The claims
“Where you see the clustering of the large families is really down at the very lowest incomes, with those on significant numbers of welfare…and those at the very top level of incomes.”
“We have paid rents on houses in London in some cases of over £100,000 to families are too large to house anywhere else.”
Iain Duncan Smith, 25 October 2012
The background
The welfare state is set to continue shrinking under the coalition, with George Osborne asking for a further £10bn from the welfare bill by 2017, over and above the £18bn that has already been cut.
So what’s next for the axe?
Iain Duncan Smith suggested in a BBC interview that families with more than two children will no longer be able to expect extra benefits for each child they bring into the world.

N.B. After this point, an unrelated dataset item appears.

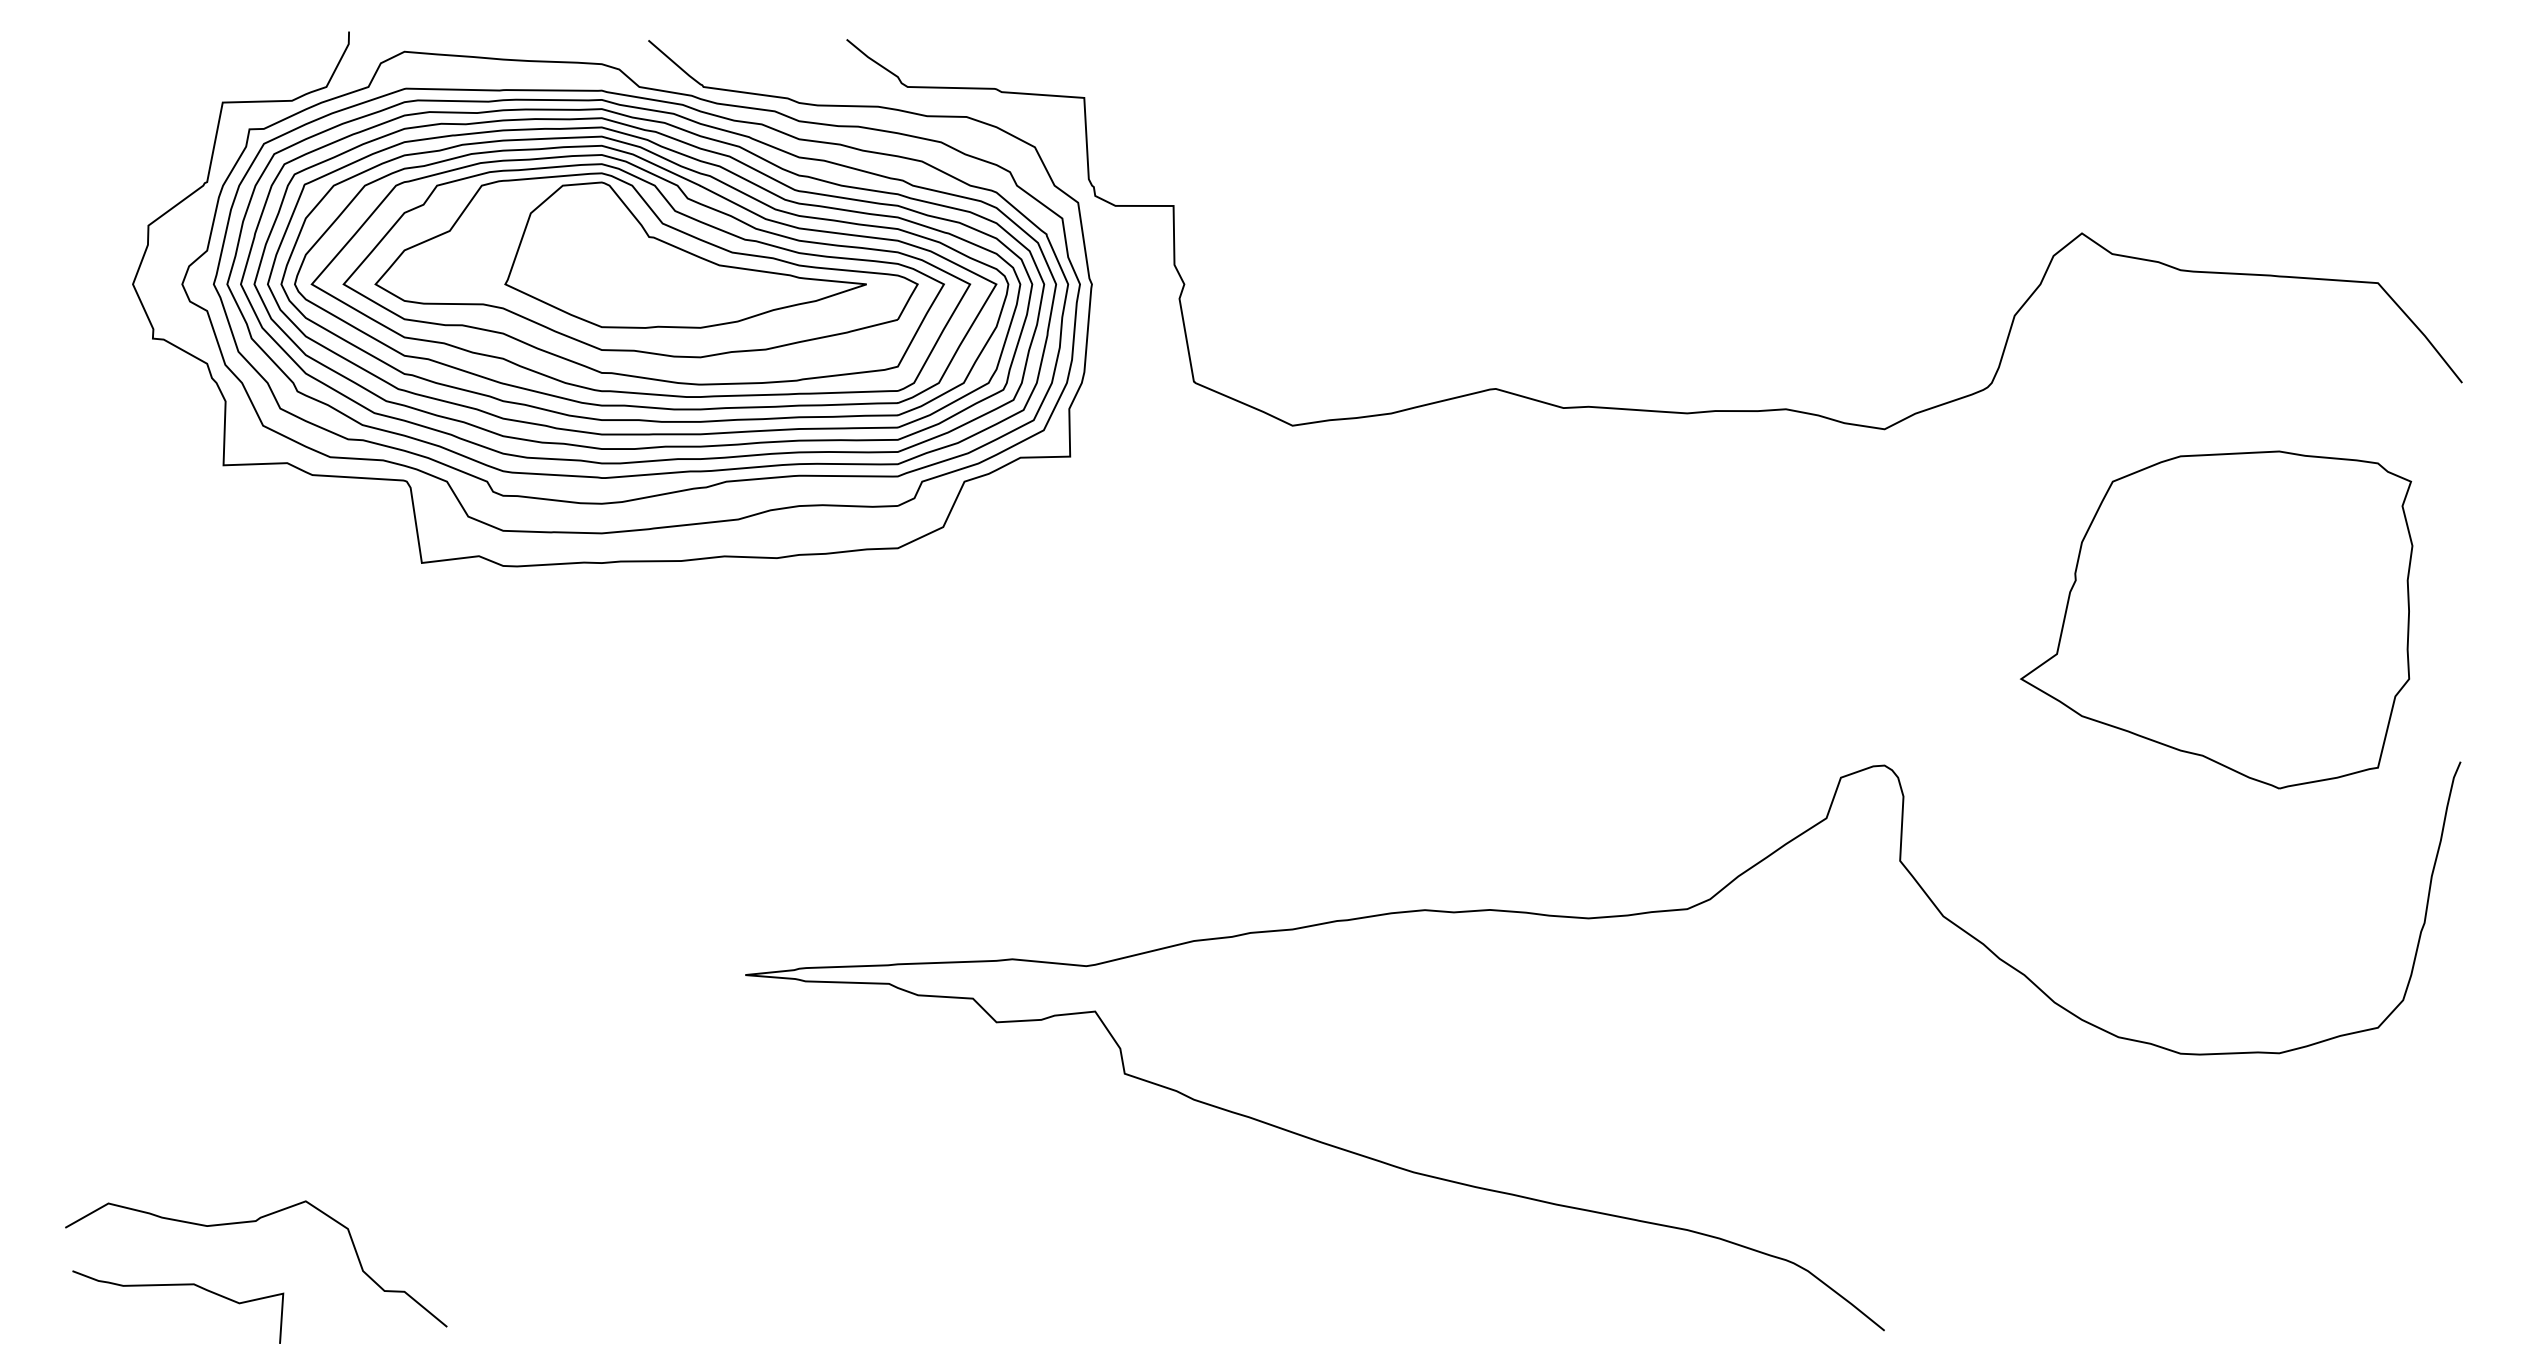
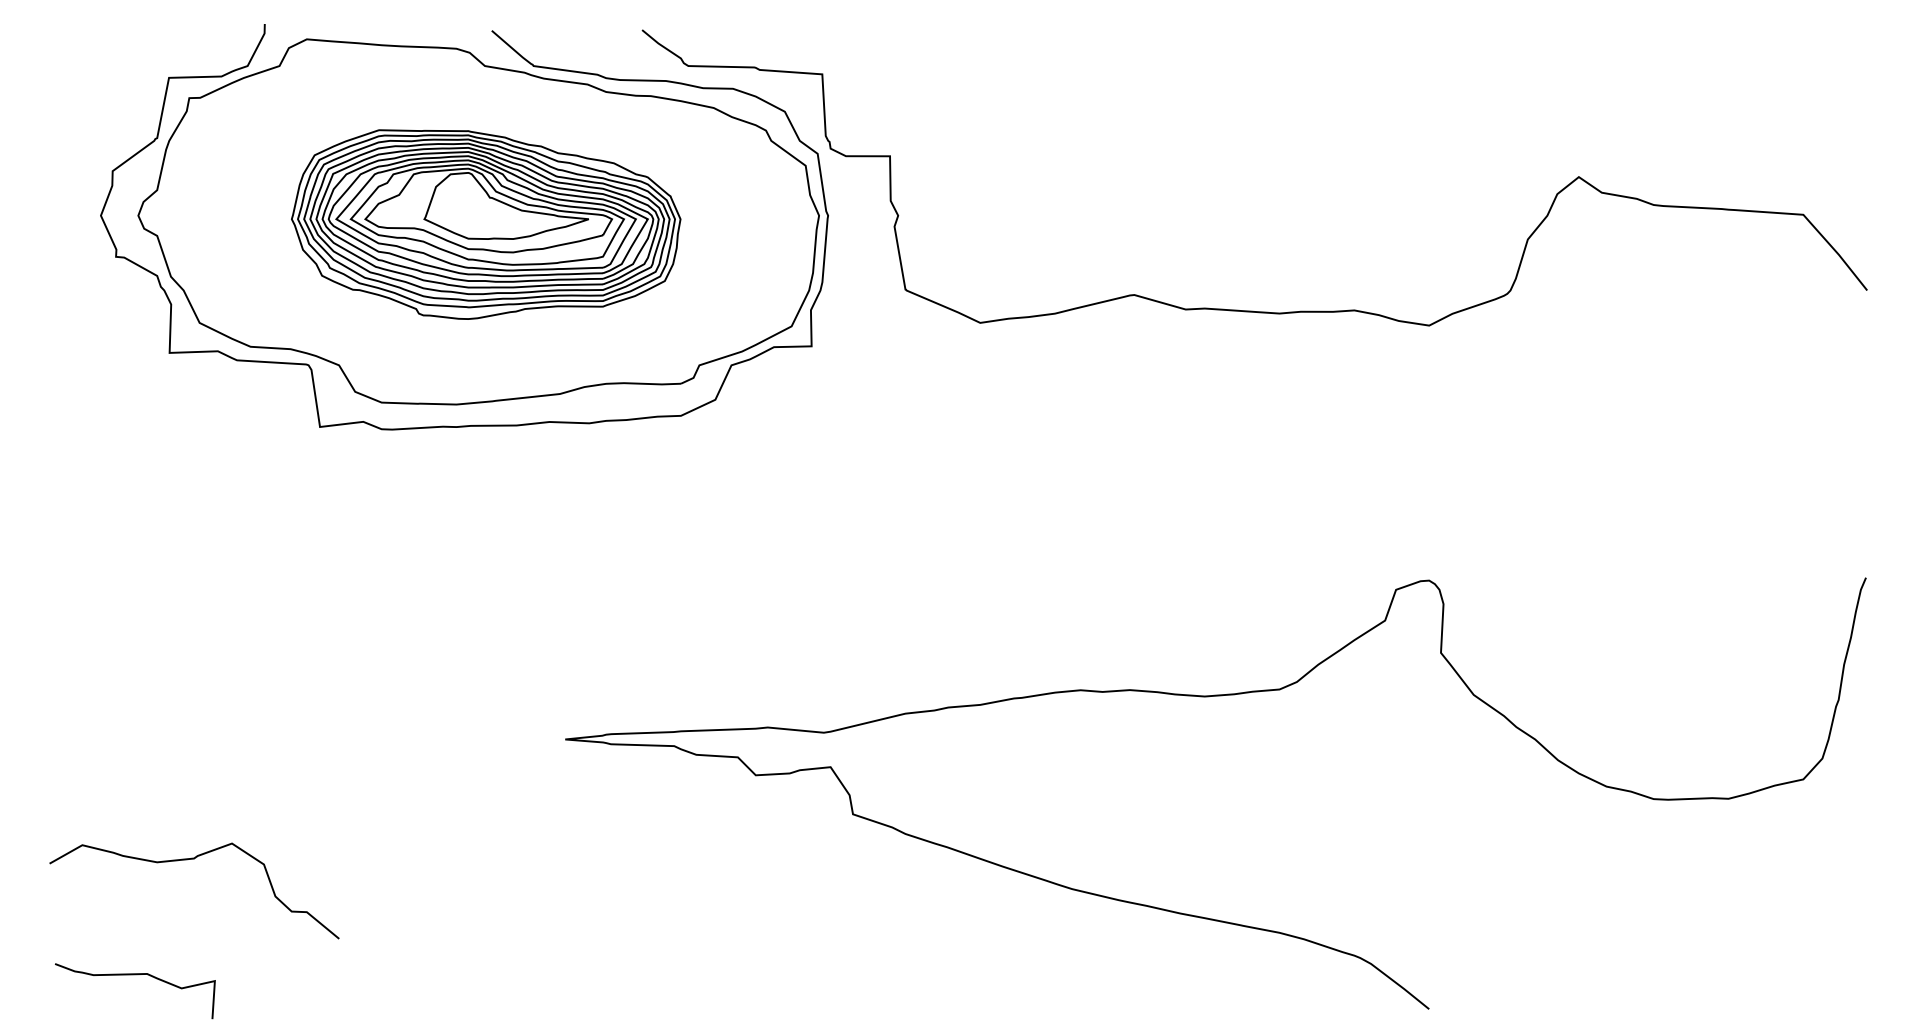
part: (640, 295) -> (485, 224), size x0.6
part: (2216, 619) -> (1680, 469), removed
curve: (254, 1222) -> (193, 859), moved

The Work and Pensions Secretary said this was a matter of “principles and fairness”, not just saving money, although he insisted there were “significant amounts of money” at stake.
The Joseph Rowntree Foundation responded by saying: “The suggestion or implication that the welfare system is encouraging poorer families to have more children is not borne out by the evidence.”
The analysis
Number 10 immediately stressed that Mr Duncan Smith was “posing questions” rather than announcing a definite new policy.
In a similar vein, but less politely, a Lib Dem source called it “Tory kite-flying”, adding: “The Liberal Democrats have not signed up to it and it is absolutely not Government policy.”
It follows that there is no official impact assessment that tells us how much money would be saved by implementing this idea.
Even getting hold of the numbers on large families claiming benefits is tricky.
In an answer to a Freedom of Information request last month, the Department of Work and Pensions released these figures:
In May 2011 there were 1,354,280 families who had one or more children and claimed at least one out of work benefit. The vast majority – 77 per cent – had one or two children.
Some 14 per cent had three children, 6 per cent had four and 2 per cent had five.
After that the percentages get so small as to be fairly negligible, although the raw numbers are not as small as you might think.
Only 3 per cent of families on out-of-work benefits have five or more children, for example – but that’s still nearly 40,000 families.
Mr Duncan Smith talked about paying out benefits for the first two kids only, so we could be talking about 310,000 families affected – 23 per cent.
How much of a saving would that be? It’s almost impossible to say for sure, as the main benefits that would be affected are child benefit, and various tax credits which change according to whether more than one parent is unemployed.
Without knowing the circumstances of the families involved, we can’t put a figure on the likely saving, although insiders say the impact will probably be far less than existing changes to housing benefit.
Picking up the housing bill for unemployed families living in big properties is what costs the state the big money.
But the days of the £100,000-a-year payouts ought to be a thing of the past now after the £400 a week (£20,8000 a year) maximum cap on housing benefit that came in at the start of this year.
Not that many families were ever getting £100,000 a year. DWP figures show that some 160 claimants out of more than 3 million were getting the equivalent of £50,000 a year or more in 2010. That’s 0.0004 per cent of cases.
Our best guess on how many of these claim topped £100,000 is a handful. The Daily Telegraph researched this in 2010 and found only three, all in the London borough of Westminster.
In fairness to Mr Duncan Smith, cases of payouts over £50,000 increased from 2008 to 2010, going from 20 cases to 160. That’s a dramatic increase in percentage terms, though the actual numbers are low.
As far as his assertion that families at the very top and bottom of the income scale have the most children, nothing has so far been forthcoming from his department to confirm this.
The best DWP figures we can find on the subject show that there is a trend towards lower-income families having three or more children, although the second-lowest income bracket are slightly more prolific than the very poorest.
(The columns are income quintiles from lowest to highest, left to right)
We can’t see how many of these people are on benefits or what happens with the very largest families or the very richest people.
These figures also show that the proportion of all UK families who have three or more children fell from 33 per cent in 2001 to 25 per cent in 2011. So big families are getting less common.
And children who live in workless families fell from 19 to 17 per cent in the same period.
The verdict
Mr Duncan Smith doesn’t know how much money this idea will save, and we can’t fill in the blank for him, although the sums are likely to be fairly modest in comparison with the housing benefit cap that has already been agreed.
On the housing benefit claim, it’s perfectly true that the government did end up paying out more than £100,000 to the biggest households, but it ought to be said that the number of cases was tiny.
The number of families claiming unemployment benefit who have lots of children (five or more) is similarly small as a percentage, although the numbers stretch into the tens of thousands.
That in itself of course does not prove that benefits encourage people to have more and more children irresponsibly: we don’t know from these figures how many claimants had big families while working then had to go on benefits after losing a job.